There were hopes that Google would tease the Pixel 8 and 8 Pro during I/O this year, much like how it did with the Pixel 7 series last May, though that wasn’t the case. But, like clockwork, the latest Pixels were eventually leaked weeks ahead of the official launch.
A series of marketing assets, including full screengrabs of the Pixel 8’s landing page, were discovered by the folks at 91mobile. The promotional material lists just about every detail you could want to know about the Pixel 8 series, though Google may have a “one more thing” card up its sleeves during its keynote.
As a spoiler warning, the below list includes the key new features and details about the upcoming Pixel 8 series, though none of it is officially confirmed until Google does so on Wednesday.
At a glance, the design of the Pixel 8 series looks very similar to last year’s models. However, leaked renders and several hands-on images have pointed to a rounder form factor, with curved edges and corners on both devices. The camera bar is just as polarizing as the last, with the Pixel 8 Pro fielding a triple-lens setup and the standard Pixel 8 having just the two: a wide-angle sensor and an ultra-wide.

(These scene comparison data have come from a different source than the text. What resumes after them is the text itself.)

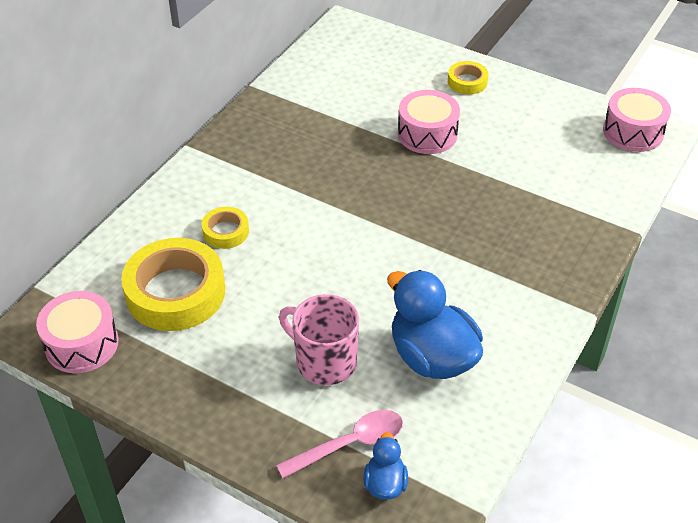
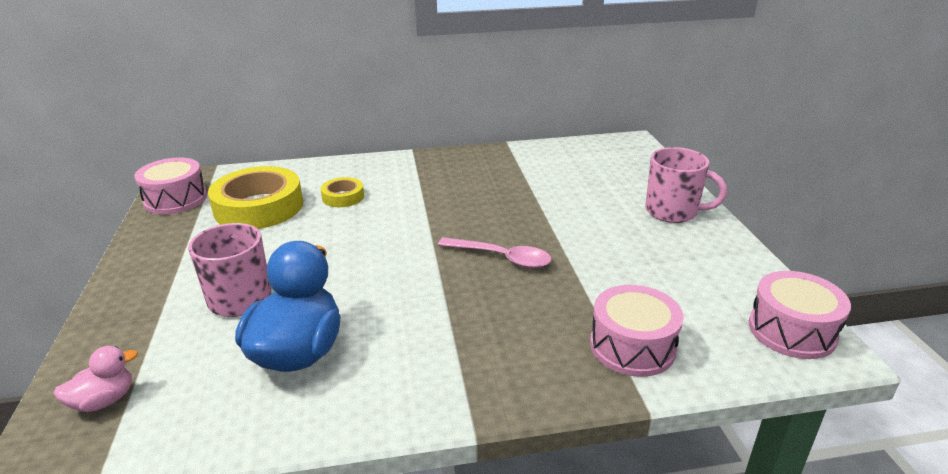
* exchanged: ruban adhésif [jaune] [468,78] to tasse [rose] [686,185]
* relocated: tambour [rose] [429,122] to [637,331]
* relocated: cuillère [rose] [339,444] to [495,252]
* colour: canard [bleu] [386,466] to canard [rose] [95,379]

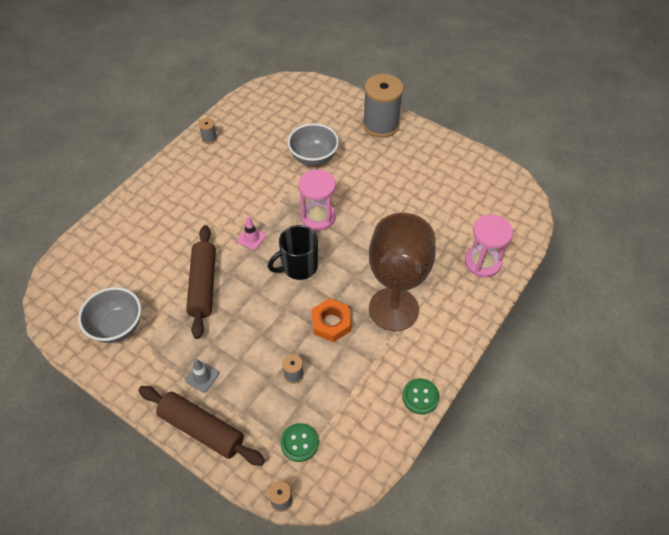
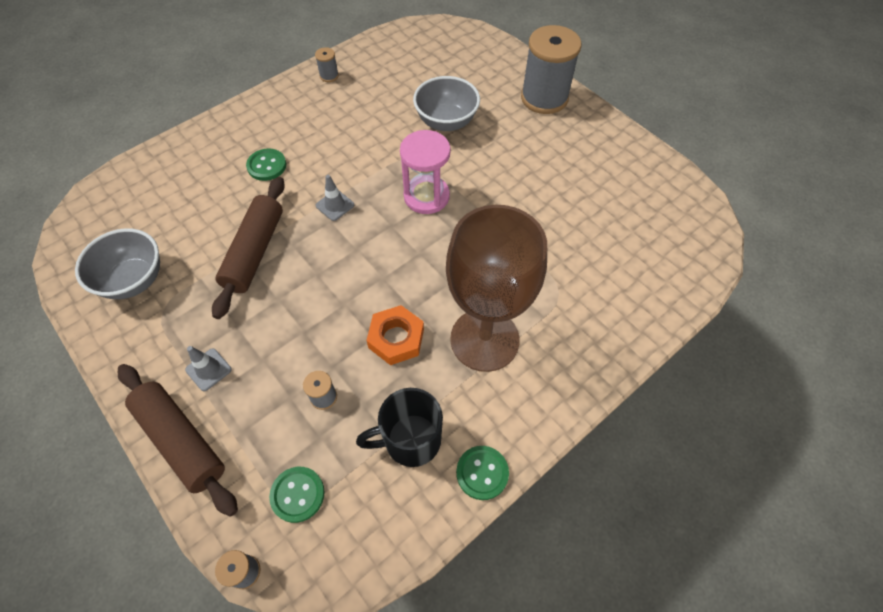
* missing: sablier [rose] [489,246]
* colour: cône de chantier [rose] [251,233] to cône de chantier [gris] [335,198]
* relocated: tasse [noir] [293,252] to [399,427]
* appeared: bouton [vert] [266,164]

The bezels of the new Pixel devices appear to be thinner than ever, too, providing more screen real estate for users to interact with. That will be especially appreciated on the non-Pro Pixel because it’s getting a notable refresh rate upgrade this year, going from 90Hz to 120Hz.
If the past month’s tech events have been any indication, expect Google to put AI at the center of its Pixel 8 devices. The newest photo and video features coming to the Pixel 8 series include Video Boost, which leverages its Night Sight technology to better record videos in low-light environments; Audio Erase, which removes unwanted background noise from a video; and even a Magic Editor tool, exclusive to the Pro model, that lets you swap out “not ideal” faces in a group photo with ones that are.
The leaked spec sheet also suggests that the Pixel 8 and Pixel 8 Pro will be equipped with 4,600mAh and 5,100mAh batteries, respectively, and powered by a new Tensor G3 chipset. What are the exact gains that you’re getting with the next-gen processor? It’s safe to bet that Google has customized the chip to assist with all the AI features mentioned above.